I've always just sprinkled the yeast on top of the juice and never had a problem. I've made starters before but never noticed any difference between doing that and sprinkling on top. Fermentation always takes off after a day or so.
 
Two days ago, the S.G. reading dropped down to 1.022, so in following the recipe, I tried to strain the juice the best that I could, I then placed it in a one gallon jug. There was so much pulp and sediment that I had to remove the air lock twice to rinse all of the pulp out. It has since slowed and the air lock is working fine. I had the strawberries in a coarse nylon bag. When I strained it, the strawberries had just about disintegrated and the bucket was full of pulp. In the future, would it be better to use a fine nylon bag? Any pro's and con's on nylon bags? Also, with all of the cleaning and sanitizing, is it really worth messing with one gallon. With all the work involved, I would have been better off making 5 or 6 gallons. Right now the juice has a light orange color to it. Once things settle, will this return to more of a red color?
 
How many pounds of berries did you begin with? Anything less than 6-8 pounds will be light and probably an orange color.

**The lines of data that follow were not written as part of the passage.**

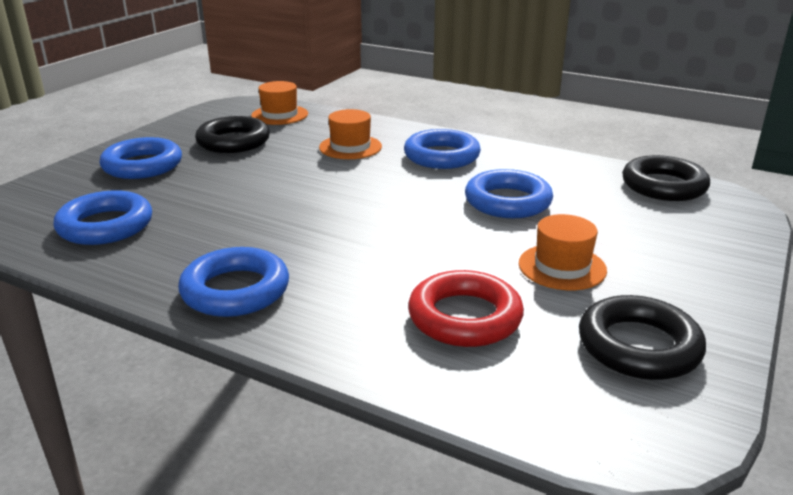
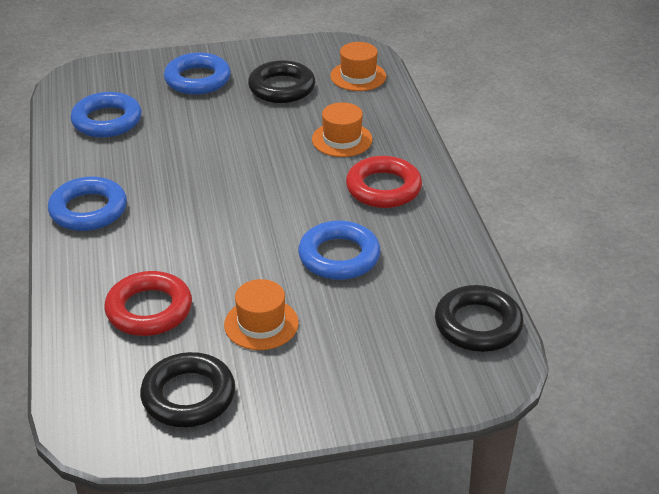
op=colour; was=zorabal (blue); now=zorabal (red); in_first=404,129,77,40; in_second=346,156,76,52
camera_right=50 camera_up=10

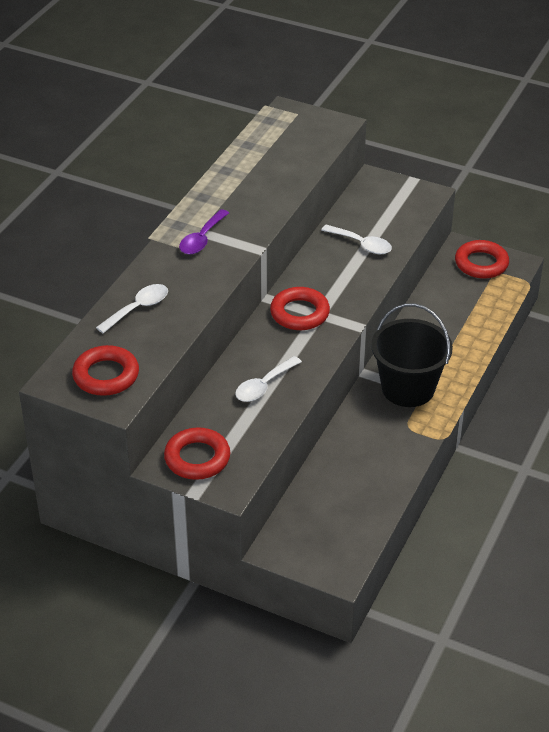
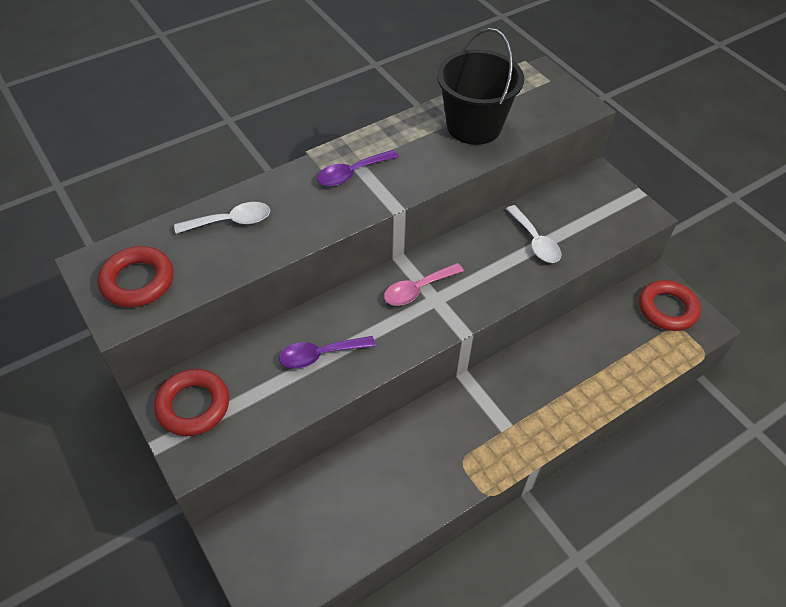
op=colour; was=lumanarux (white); now=lumanarux (purple); in_first=235,356,67,46; in_second=279,336,97,33
op=exchanged; was=zorabal (red); now=lumanarux (pink); in_first=270,287,60,43; in_second=384,263,80,43
op=relocated; was=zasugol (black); in_first=371,303,82,104; in_second=437,28,87,117
camera_right=30 camera_up=10

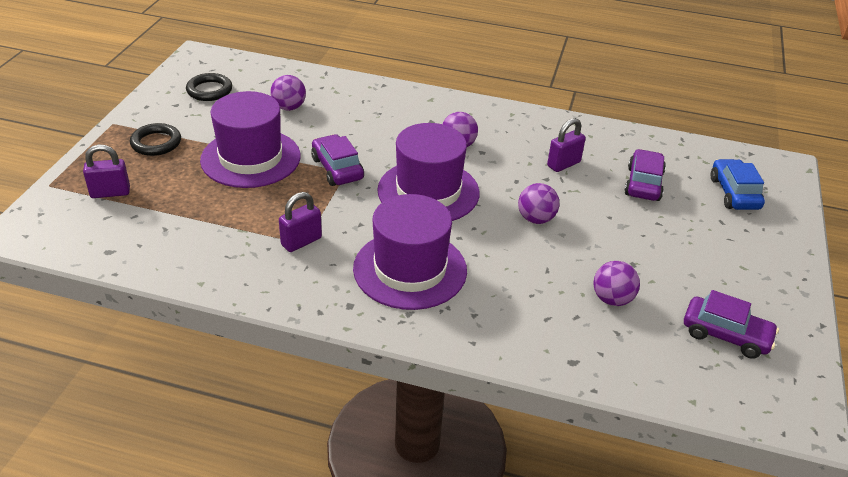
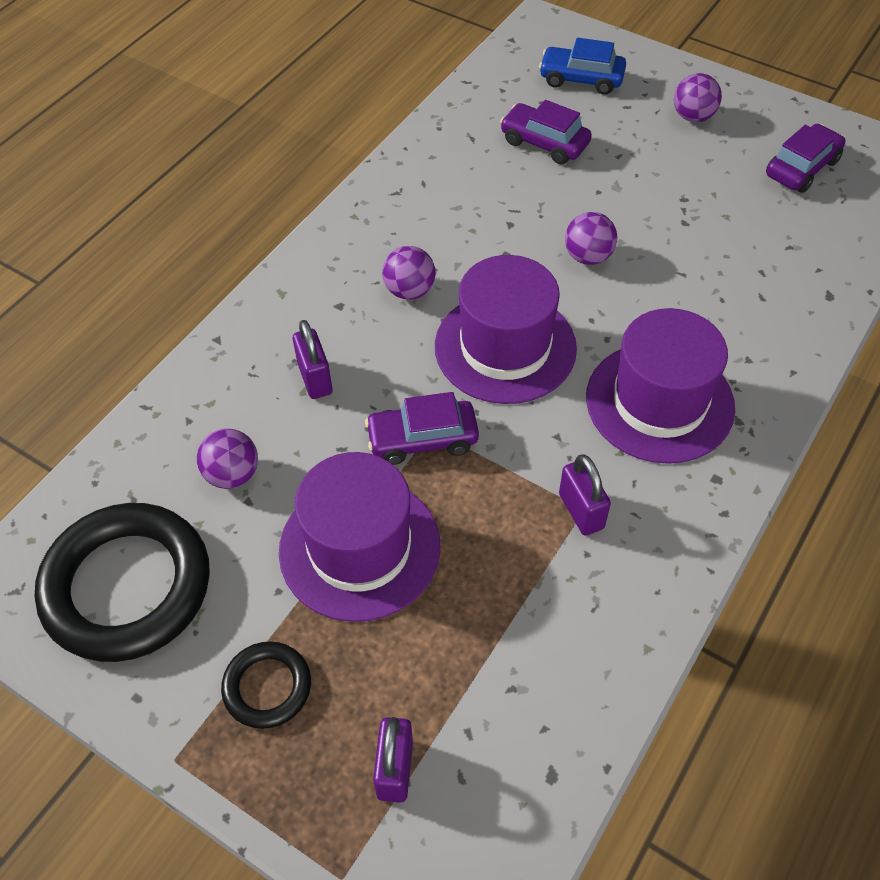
op=size; was=zorabal (black); in_first=186,73,46,28; in_second=35,503,175,159; ratio=2.02
op=relocated; was=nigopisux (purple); in_first=547,118,39,54; in_second=293,320,39,79
op=relocated; was=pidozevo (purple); in_first=593,261,47,45; in_second=674,73,48,49
camera_right=-70 camera_up=15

Small batches of strawberry are hard because you can lose so much for so much work. Use as small of mes bag as you can and it will retain more seeds and pulp. It will take a few rackings to get it clear so don't rush.
 
The recipe called for 3 1/2 pounds for one gallon, but I had 5 pounds laying around so I threw them all in. Yeah, it really was not worth messing with a gallon. All the work that went into it all for what....5 or 6 bottles. Next time I'll try for 5 or 6 gallons.
 
The recipe called for 3 1/2 pounds for one gallon, but I had 5 pounds laying around so I threw them all in. Yeah, it really was not worth messing with a gallon. All the work that went into it all for what....5 or 6 bottles. Next time I'll try for 5 or 6 gallons.


The gallons have their place, but they are just about as much work as a 5 gallon batch. Sometimes you mite want to try a new recipe and only make a gallon. When you find it has become one of your favorites, you will wish you had made at least 5 gal. Then you get to use patience to wait til the next batch is finished. Arne.